Emperyalist icadı olan etnik milliyetçilik, farklılıkların düşmanlığa dönüştürülmesi büyük ülkeleri bölüp yutma tuzağı ne yazık ki hala işe yaramakta, etnik ve dini farklılıklar yüzünden insanlar öldürülmekte, ülkeler parçalanmaktadır. (Yerel politikacıların farklılıklardan çıkar umması, farklılıkları kaşıması, kendini bir tarafın savunucusu ilan etmesi ve diğerlerini “ötekileştirmesi” savunma duygularını harekete geçirmekte, zıtlaşma çözüm yollarını tıkamakta, hayatın doğal akışı içinde zaten ortak yol bulunacak farklılıklar, rejim sorunu haline getirildiğinde çözüm süresi uzamakta ve kangrenleşmektedir. Düşmanlık cana, mala, yaşama, ülkeye, insanlığa geri dönüşü olmayan kayıplar ve zarar vermektedir.) Ancak bu başka ülkelerde çatışma ve ayrılık çıkaranların kendi ulusları da aynı soydan, aynı etnik kökenden gelen insanlardan, saf ırktan oluşmamıştır. Dahası, bu ülkelerde yaşamak isteyen, evlenerek gelecek olan başka ülke insanlarına, yaşayacakları ülke dilini bilme zorunluluğu getirilmektedir. Sahip oldukları gelenek ve anlayışlara aykırı sahnelerin bulunduğu görüntüler gösterilerek, gelecekleri toplumun normali olan bu görüntüleri benimsemek zorunda oldukları belirtilmekte, onay alınmayanlar ülkeye sokulmamaktadır. Yine, evlerinde ülke dilinden farklı dil konuşulan ailelerin çocuklarının okulda başarısız olduğu, çoğunun üniversite okuyamadığı ve okullarını terk ettiği, ülke eğitim ortalamasını da aşağı çektiği göz önüne alınarak 3-4 yaşında anaokullarına alınıp ülke dilini gereğince öğrenmeleri için düzenlemeler yapılmaktadır. Bu ülkelerde, kendi dilinde eğitim için vb. gerekçelerle ayaklandırdıkları başka ülke insanlarından çoğu iltica ederek gelmiş yüz binlercesi de vardır. Ama onlara ya da milyonlarcası farklı kökenden olan kendi ülke vatandaşlarına ana dillerinde eğitim olanakları sunmamaktadırlar. O gelenler de, iltica edenler de geldikleri ülkelerde ana dilde eğitim olmadığı için mayın döşeyip, öğretmen öldürmemektedirler. Demek ki, bunlar insan öldürmek için geçerli nedenler değildirler. ( Kendisi aynı gerekçelerle, ya da hiçbir gerekçeyle insan öldürmeyecek birinin, öldüreni de desteklememesi gerekir.)

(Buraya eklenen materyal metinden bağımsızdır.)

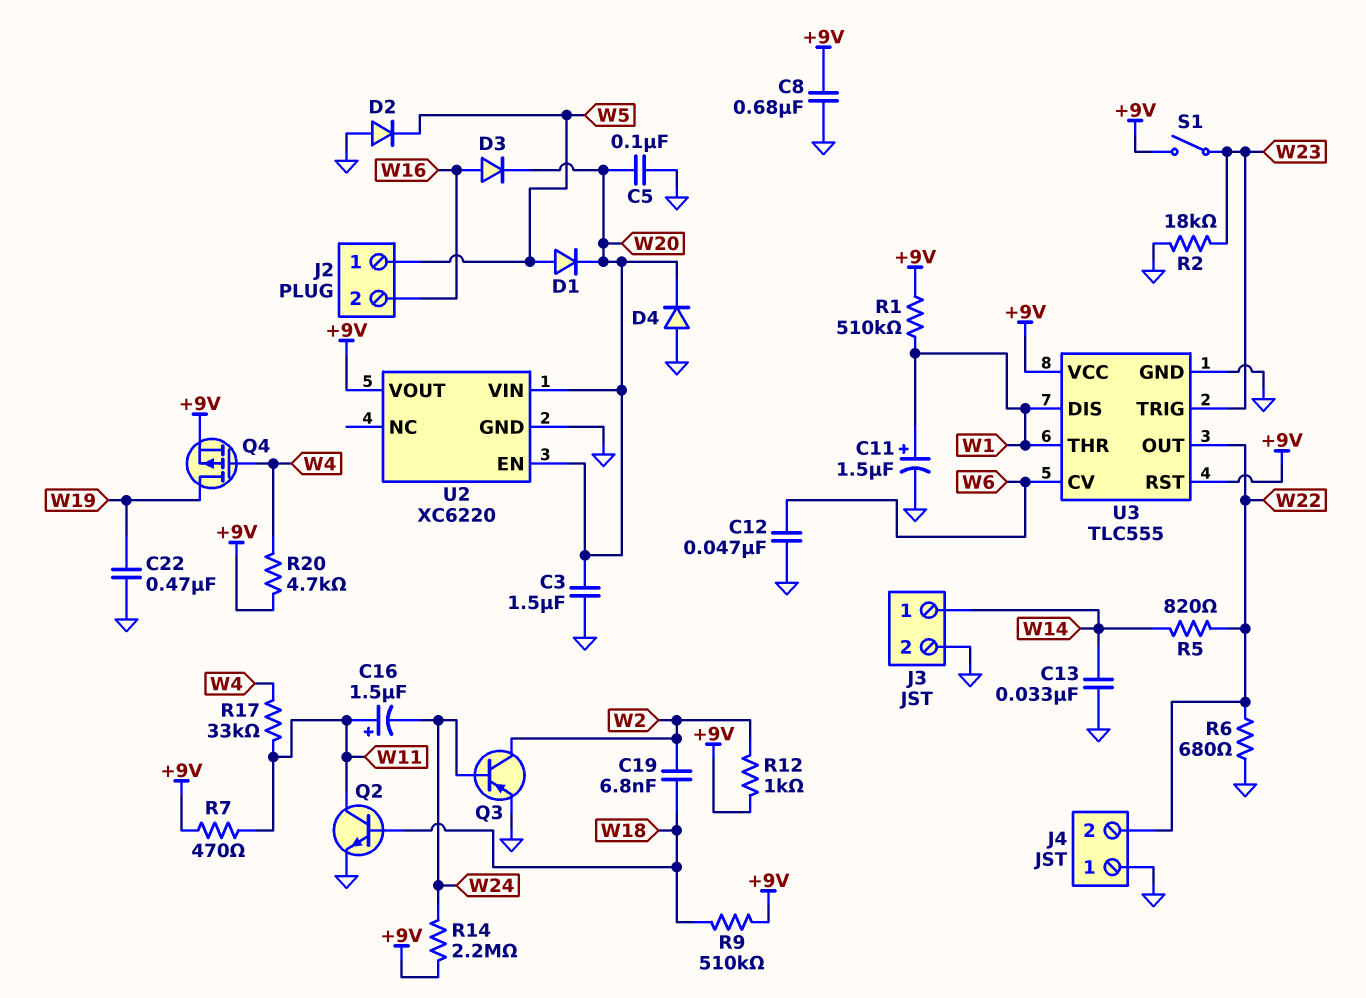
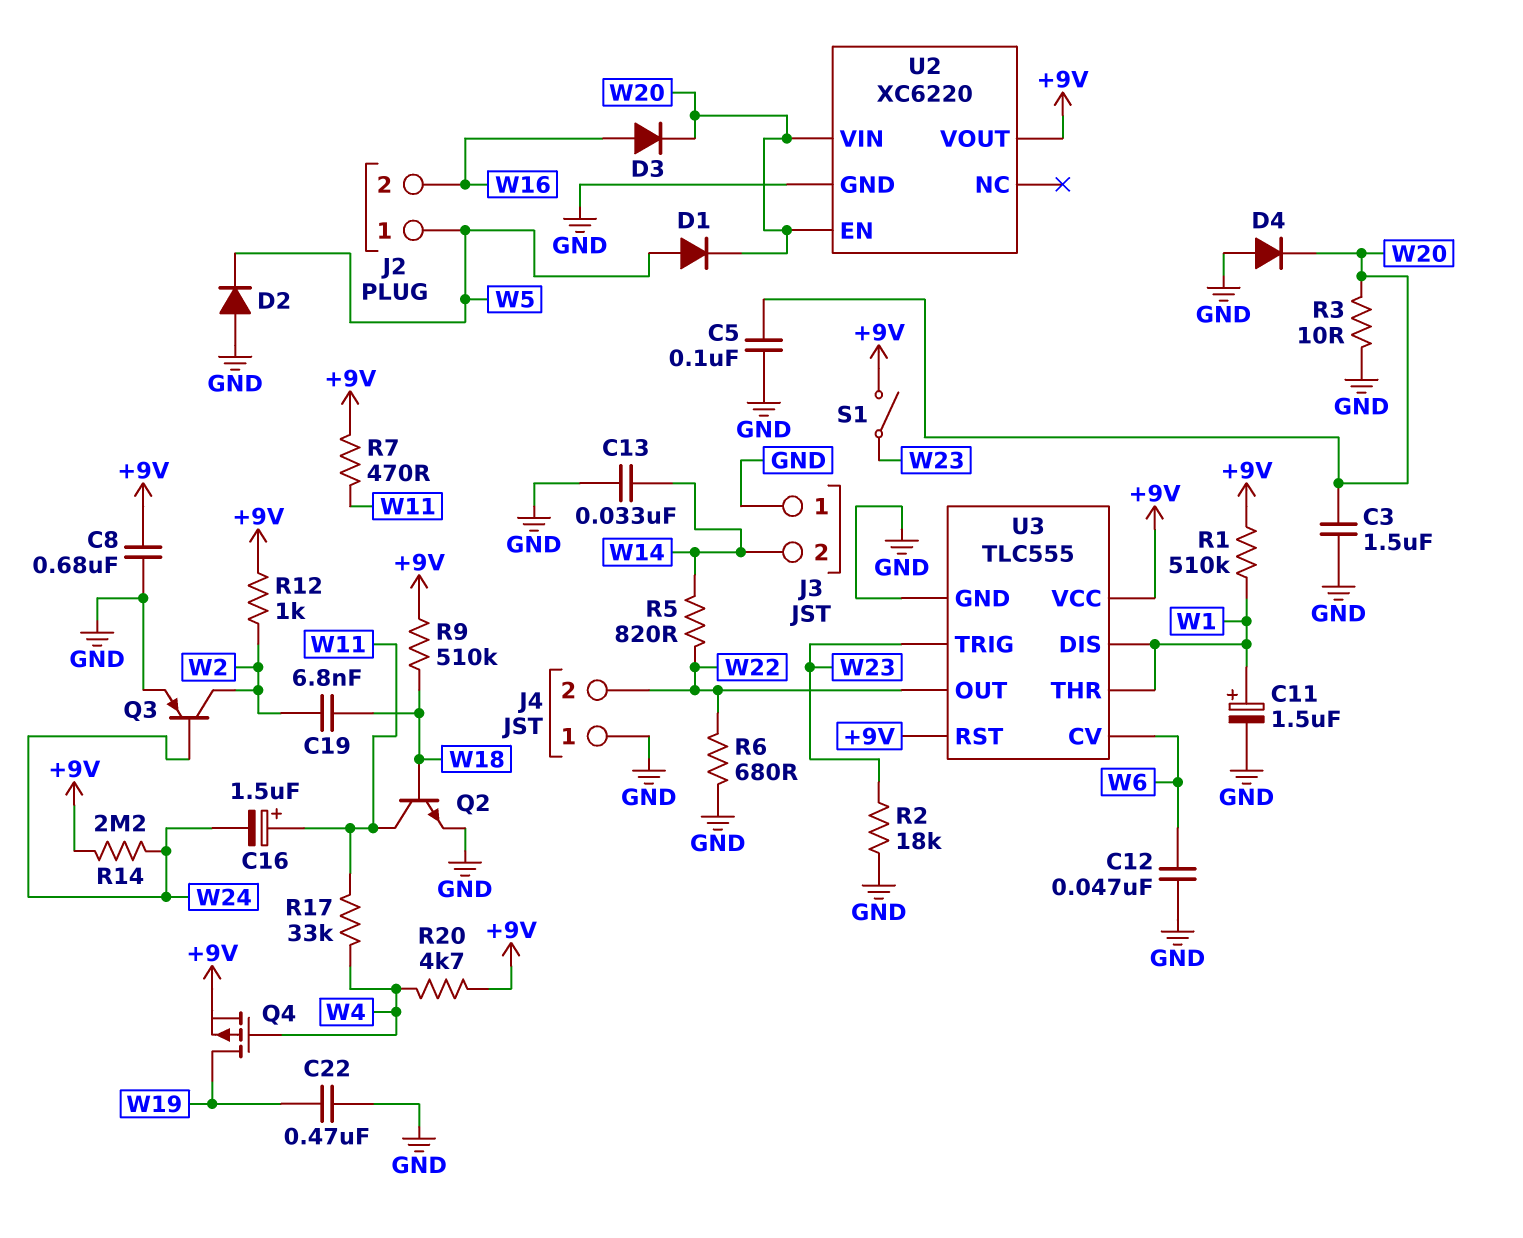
J3 pin 1: W14 -> GND
J3 pin 2: GND -> W14
R3: none -> 10 (GND, W20)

Bir toplulukta yaşayan her birey için renk, cinsiyet, etnik köken, din ayrımı olmaksızın yerleşme, iş kurma, eğitim, sağlık vb. konularında aynı olanaklar, yasa önünde eşitlik, ülke yönetiminde mahalli idareden en yüksek seviyeye kadar seçme ve seçilme hakkı olmalıdır. Kişiler özel yaşamlarında ise istediklerini yer, istediği kişilerle istediği dilde konuşur, istediği kişilerle arkadaşlık ederler. Aynı etnik gruptaki veya aynı dinden bütün insanlar ve bütün aileler de birbirinin kopyası değildir. Farklı aile yapılarına sahip olmak doğaldır ve toplum oluşturmaya engel değildir.

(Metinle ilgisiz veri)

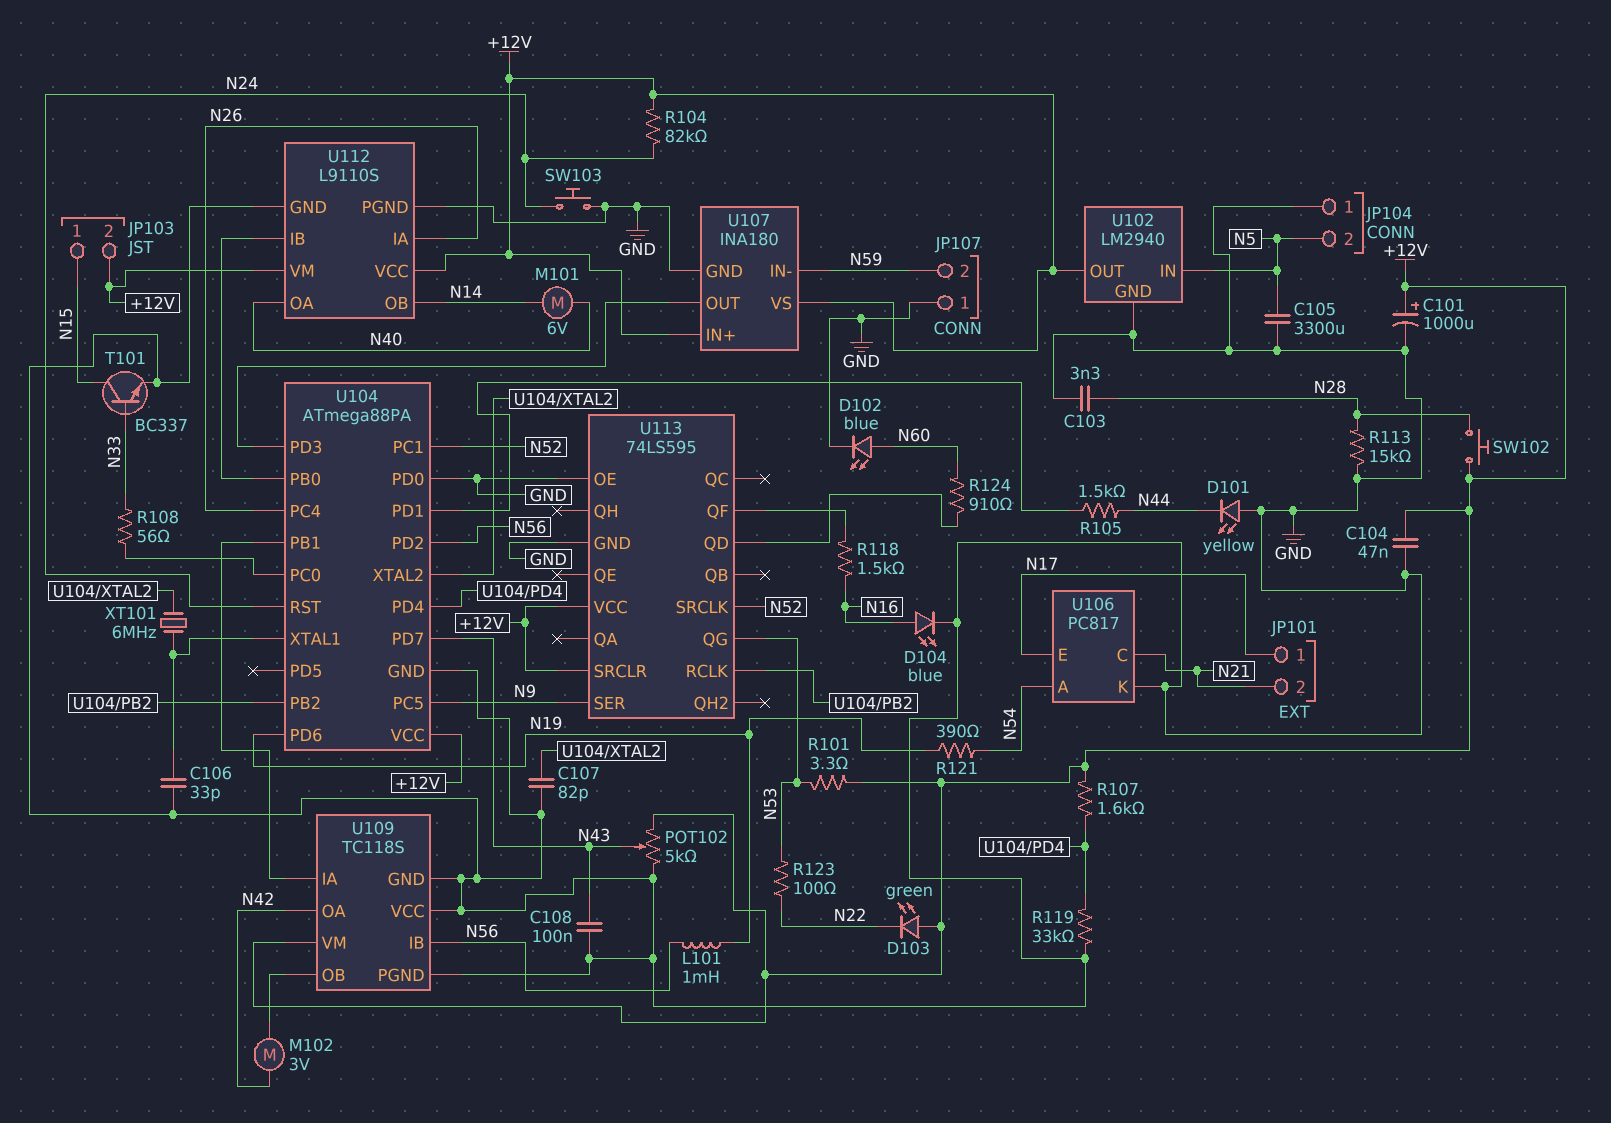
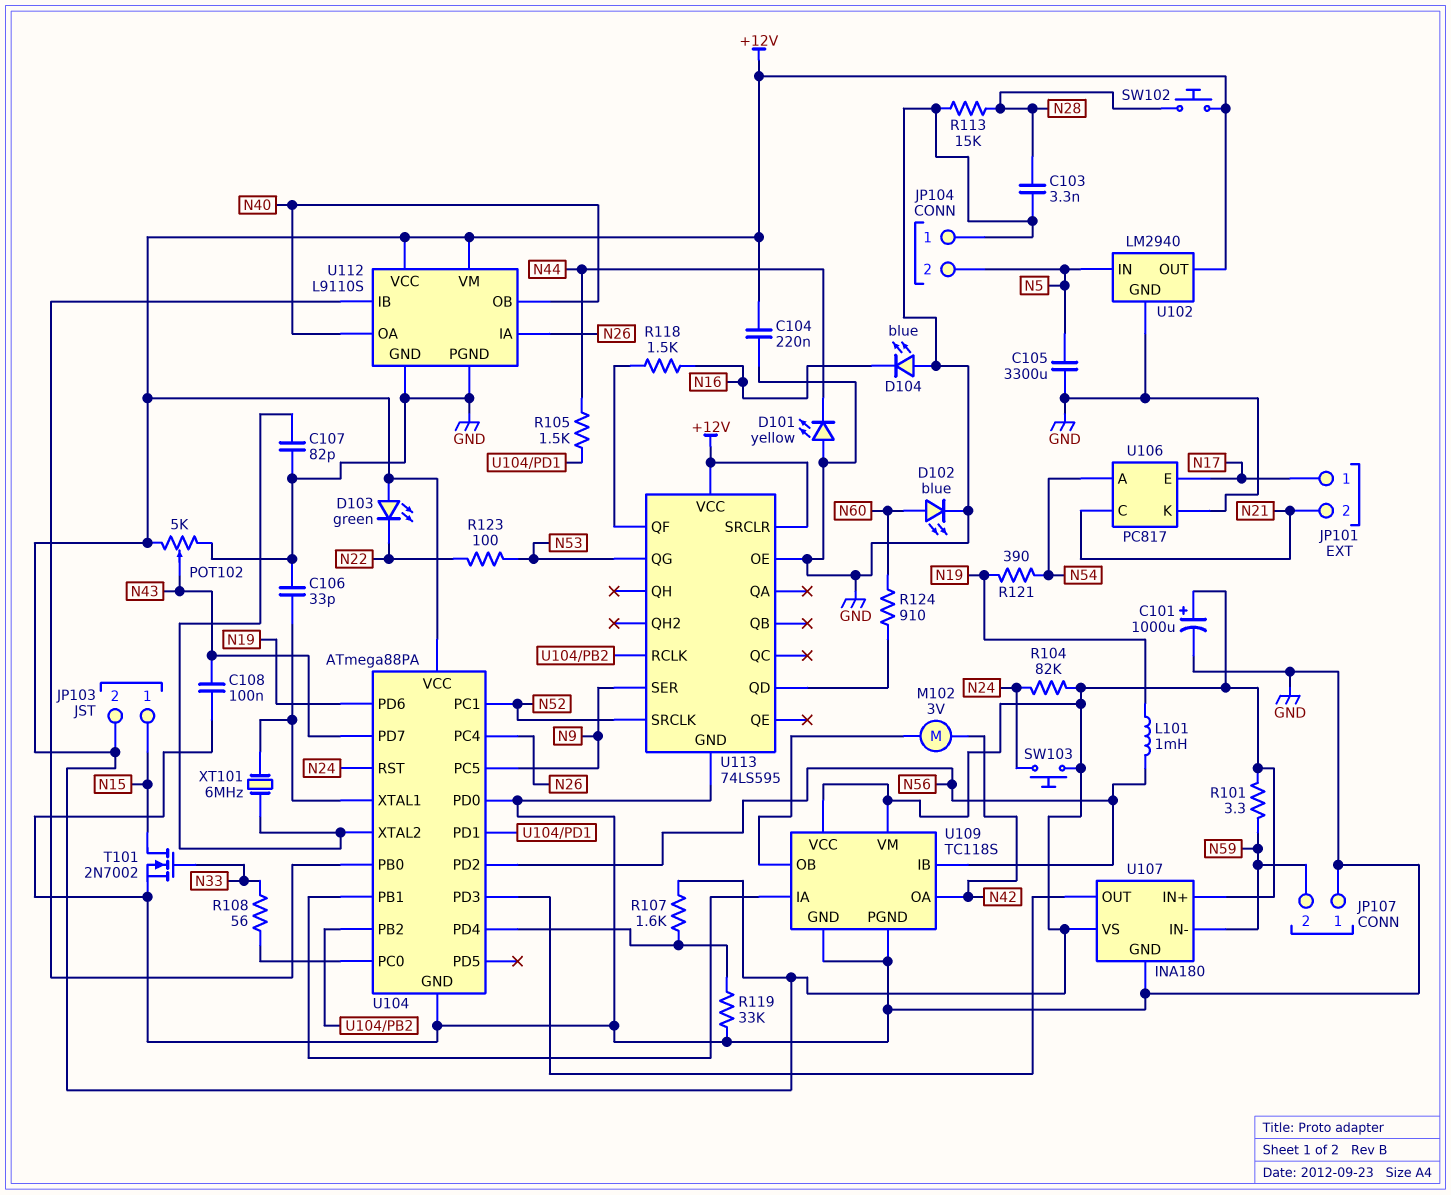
C104: 47nF (+12V, GND) -> 220nF (+12V, GND)
D104: LED blue (A N16, K GND) -> LED blue (A GND, K N16)
M101: motor 6V (N14, N40) -> none
R101: 3.3 (+12V, N53) -> 3.3 (+12V, N59)
SW103: button (GND, N24) -> button (+12V, N24)
T101: NPN BC337 (B N33, C N15, E GND) -> NMOS 2N7002 (G N33, D N15, S GND)
U109 pin VCC: GND -> +12V
U112 pin OB: N14 -> N40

Diller ve kültürler durağan değildir, koşullara ve zamana bağlı olarak geçmişte de farklılaşmışlardı, gelecekte de farklılaşacaklardır. Başka ülkelerde uzun yıllar yaşadıktan sonra doğdukları yerlere dönen insanlar, korumaya çalıştıkları geleneklerin ve konuşulan dilin doğdukları yerlerde de bıraktıkları gibi kalmadığını fark ederler. Bu arada, gittikleri ülkenin dilinden ve kültüründen ne kadar uzak kalırlarsa kalsınlar, onlardan pek çok şey aldıklarını da görürler.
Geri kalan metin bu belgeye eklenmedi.